Интриги, маски, лубок

— Некоторые считают, что по мере взросления художника и его работы становятся более профессиональными, серьёзными и глубокими. Вы с этим согласны?
— У меня всё наоборот. Когда я училась в Репинке, увлекалась творчеством мирискуссников — Александра Бенуа, Константина Сомова, поэзией Серебряного века, стилем модерн. Я считала себя интересной, сложной, утончённой, гордилась тем, что у меня такая богемная профессия — художник. Тогда я уходила в театральность, любила комедию дель арте (а этот вид представлений, кстати, вышел из карнавалов и уличных фарсов), у меня были эстетские, эксцентричные работы в итальянском стиле. Яркие тона, интриги, фигуры немного вычурные, вытянутые, маски, таинственность. Я читала литературу по этому направлению, досконально изучала персонажей.  

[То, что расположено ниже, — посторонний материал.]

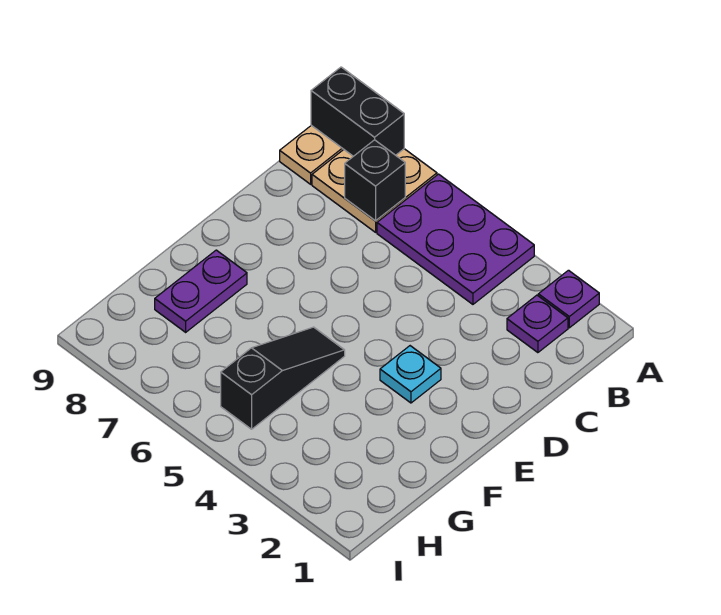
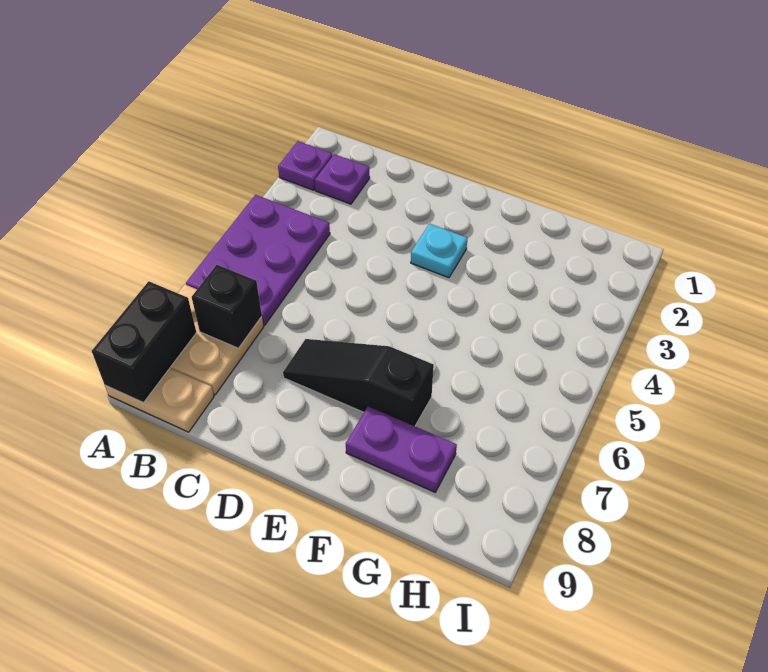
black slope F5:H5 level 1 top H -> black slope D7:F7 level 1 top F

— А сейчас что вас вдохновляет?
— Со временем я поняла, что надо опираться на то, что рядом, под рукой. Сейчас испытываю радость от совершенно обыденных, простых вещей. Увидела на ветке снегирей — пришла в восторг! Я стала проще. Получаю удовольствие от заката за окном, от нового пуховика, от вечерней прогулки. Вообще я от природы — созерцатель, наблюдатель. И сегодня у меня более радостные и гедонистические картины, чем в молодости.

— Мистицизм вам, кажется, тоже присущ?
— Да, я, например, на сто процентов уверена, что умение рисовать — не моя заслуга, а дар. Как будто бы для меня и не было другого пути. Мне кажется, я родилась с кисточкой в руке и могла только рисовать. И ещё уверена в том, что у меня сильный ангел-хранитель. Сколько у меня было сложных критических ситуаций, но мне таки удавалось выходить из них с наименьшими потерями. Поэтому ангел для меня — не столько религиозный персонаж, сколько фольклорный, мифологический. Это помощник, присматривающий за нами и оберегающий. В моих ангелах есть и некоторая лубочность.

«Сны Коломбины»
Из архива С. Ворониной

— Кстати, в определённом контексте это слово бывает чуть ли не ругательным…
— Разве можно ругать простую жизнь и простые радости? В этом философия лубка. Моя подруга живёт в посёлке, хотя она художница, интересный человек. Для неё, заваленной тяжёлым деревенским бытом, посидеть попить чай, полюбоваться лиловым закатом — это радость! Конечно, лубок в искусстве должен быть не примитивным, а тонким, сделанным со вкусом. Русский лубочный стиль пришёл из народных сказок. Мои работы тоже довольно просты, в них не нужно искать какую-то ментальную глубину. Это, скорее, сказка, зимний вайб, уют, приглушённое освещение, заснеженные домики со светящимися окнами. И снег — всё объединяющий и придающий картине волшебность.

Передать радость жизни

— А каким образом художник передаёт настроение? Все пишут красками, но не всем удаётся сделать работу атмосферной.
— Когда ты берёшься даже за маленькую картину, то ставишь перед собой задачу. И представляешь, как будет падать зимний свет, какого он будет цвета, где он должен быть ярким, где приглушённым, как ангел будет «подсвечен» луной и звёздами, какой он будет держать фонарик. В голове я всё это монтирую. И чем лучше я работу продумаю, тем удачнее она получится.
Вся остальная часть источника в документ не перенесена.